Cool roofs provide protection from solar heat in warm climates or on hot summer days. This innovative roofing is designed to reflect the sunlight from a building rather than absorb the heat and allow it to permeate the structure below. In the past, homeowners relied on white roofing for reflecting the sun’s rays.
While lighter colors are much better for reflection, new technology and modern design allow for more richly-colored roofing materials with the same reflective properties. This means that homeowners can now enjoy the benefits of cool roofs without having to sacrifice aesthetics.
Certain reflective shingles or tiles can provide these cooling properties, as can paint-like thermal coatings and sheet-like coverings. The best type of material for your rooftop depends on:
- The degree of reflectivity desired – high or low
- Other heat conducting factors i.e. inadequate or poor ventilation
- Overall project budget
Below are some tips to help you take advantage of cool roofs.
A Closer look at the Benefits of Cool Roofing
How much cooler is a cool roof? According to the Department of Energy, the surface of standard roofs (those without any special reflecting or heat conducting features) can surpass 150 degrees Fahrenheit in the summertime. The average cool roof’s surface can be as much as 50 degrees lower. A lower surface temperature means less heat is passing through the roof into the home, which translates into lower air conditioning costs. Cool roofs can also improve the level of comfort in non-air-conditioned rooms like garages or attics that can be uncomfortably hot during the summertime.
Benefits Beyond the Home
There are additional benefits of cool roofs that go beyond the home. Solar gain can cause something called the “urban heat inland affect.” If all the houses in a city or suburban area are absorbing 150-degree temperatures, they can cause the local ambient temperature to rise. Since cool roofing reflects the sunlight and heat back upwards, it can lessen the heat inland effect.
Electrical grid failures are quite common during the summertime because of increased usage of AC in concentrated areas. If multiple homes in the same area had cool roofing, the strain on the grid would be much lower. The lower demand could also mean lower levels of local air pollution being released into the air – a good side-effect of cool roofing.
Cool roofing reduces heat by releasing the heat from the sun back into the air rather than absorbing it. Therefore, not only is cool roofing characterized by reflecting the light, but it also pushes heat away from the house.
Options for Cool Roofing
One option for cool roofing is to add a light color of paint-like coating. Applied with a roller, brush, or paint sprayer, this thermal coating creates a reflective layer above the roof. It can provide additional benefits as well, such as covering minor existing leaks and cracks on certain roofing materials and it can make the roof appear newer.
Roofs with gentle slopes can also be covered with single-sheet membranes that have reflective. Tile roofs, which are often used in tropical climates, can be glazed so that they do a better job of reflecting sunlight rather than absorbing it.

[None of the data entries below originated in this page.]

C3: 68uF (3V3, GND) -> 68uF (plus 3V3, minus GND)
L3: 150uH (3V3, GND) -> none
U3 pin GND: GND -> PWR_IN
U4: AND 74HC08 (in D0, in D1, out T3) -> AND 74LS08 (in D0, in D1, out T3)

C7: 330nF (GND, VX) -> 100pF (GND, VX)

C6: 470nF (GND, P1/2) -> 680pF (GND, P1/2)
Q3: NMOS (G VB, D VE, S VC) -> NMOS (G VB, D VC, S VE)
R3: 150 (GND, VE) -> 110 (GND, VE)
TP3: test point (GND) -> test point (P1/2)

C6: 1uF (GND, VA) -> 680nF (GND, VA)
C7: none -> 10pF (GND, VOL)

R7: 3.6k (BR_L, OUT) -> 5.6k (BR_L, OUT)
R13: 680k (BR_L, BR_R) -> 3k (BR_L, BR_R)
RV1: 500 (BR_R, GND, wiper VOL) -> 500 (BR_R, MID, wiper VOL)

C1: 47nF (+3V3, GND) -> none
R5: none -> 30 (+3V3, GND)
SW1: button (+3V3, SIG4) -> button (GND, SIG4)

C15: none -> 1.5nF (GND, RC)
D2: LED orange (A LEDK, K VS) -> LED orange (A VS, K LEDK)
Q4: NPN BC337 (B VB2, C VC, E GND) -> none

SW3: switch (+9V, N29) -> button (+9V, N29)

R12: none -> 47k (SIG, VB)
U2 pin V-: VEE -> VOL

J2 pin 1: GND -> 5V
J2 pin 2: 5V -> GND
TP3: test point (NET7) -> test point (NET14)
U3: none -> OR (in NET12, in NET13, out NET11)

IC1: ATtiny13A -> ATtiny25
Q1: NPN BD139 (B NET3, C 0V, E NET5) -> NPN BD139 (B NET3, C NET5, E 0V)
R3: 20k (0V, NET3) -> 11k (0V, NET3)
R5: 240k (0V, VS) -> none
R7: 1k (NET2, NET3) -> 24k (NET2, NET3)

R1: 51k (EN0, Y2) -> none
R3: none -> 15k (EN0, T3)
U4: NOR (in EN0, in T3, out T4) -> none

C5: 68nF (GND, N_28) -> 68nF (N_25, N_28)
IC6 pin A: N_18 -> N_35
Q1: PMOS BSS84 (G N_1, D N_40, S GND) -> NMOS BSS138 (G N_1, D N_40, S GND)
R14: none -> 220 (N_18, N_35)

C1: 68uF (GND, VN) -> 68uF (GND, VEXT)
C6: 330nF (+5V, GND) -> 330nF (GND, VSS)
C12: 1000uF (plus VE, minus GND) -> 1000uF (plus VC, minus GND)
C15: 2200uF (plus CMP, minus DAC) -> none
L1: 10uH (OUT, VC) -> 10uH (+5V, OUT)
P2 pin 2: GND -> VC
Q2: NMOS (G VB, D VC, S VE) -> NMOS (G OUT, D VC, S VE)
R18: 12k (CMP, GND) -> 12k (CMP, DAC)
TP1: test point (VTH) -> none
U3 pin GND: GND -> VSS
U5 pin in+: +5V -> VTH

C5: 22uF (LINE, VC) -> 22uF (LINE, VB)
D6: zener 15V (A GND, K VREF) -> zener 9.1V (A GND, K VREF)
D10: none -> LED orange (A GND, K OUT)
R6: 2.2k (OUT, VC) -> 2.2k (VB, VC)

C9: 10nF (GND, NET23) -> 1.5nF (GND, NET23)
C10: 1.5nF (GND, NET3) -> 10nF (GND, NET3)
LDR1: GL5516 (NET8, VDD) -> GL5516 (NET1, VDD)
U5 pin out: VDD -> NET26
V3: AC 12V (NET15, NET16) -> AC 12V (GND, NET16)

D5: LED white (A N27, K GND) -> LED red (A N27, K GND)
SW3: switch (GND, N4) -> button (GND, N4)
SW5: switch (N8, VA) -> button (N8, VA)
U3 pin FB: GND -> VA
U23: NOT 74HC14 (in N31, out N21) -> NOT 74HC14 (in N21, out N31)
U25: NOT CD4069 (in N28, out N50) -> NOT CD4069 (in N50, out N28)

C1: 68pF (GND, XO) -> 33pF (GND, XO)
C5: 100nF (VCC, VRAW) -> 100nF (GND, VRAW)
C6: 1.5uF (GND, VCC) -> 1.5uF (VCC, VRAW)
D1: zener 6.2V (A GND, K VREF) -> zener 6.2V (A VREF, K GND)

For homes that need a total roof replacement, new reflective shingles are the best option. Typically, the roof toppers are made from chipped marble or gray slag, which are spread into an asphalt base. These shingles can reflect solar energy much better than traditional models. Other reflective shingles use other types of specially-coated granules to provide similar benefits; some of these granule compounds can repel solar energy even when the shingles are darker colors.
What about metal roofs? Metal roofs are good at reflecting sunlight, but they do not have the other necessary quality of cool roofing: thermal emittance. The solar energy that is not reflected passes easily into the structure, causing it to become hotter. A layer of thermal coating on the top of a metal roof can increase both reflectivity and, more importantly, thermal emittance.
In cooler climates, it is a good idea to weigh the potential savings on cooling costs before installing a cool roof or applying a membrane or coating. If your home does not rely on air conditioning much during the summer, a cool roof might not be a good investment, but if your home tends to rely heavily on AC, then a cool roofing system would be a good investment.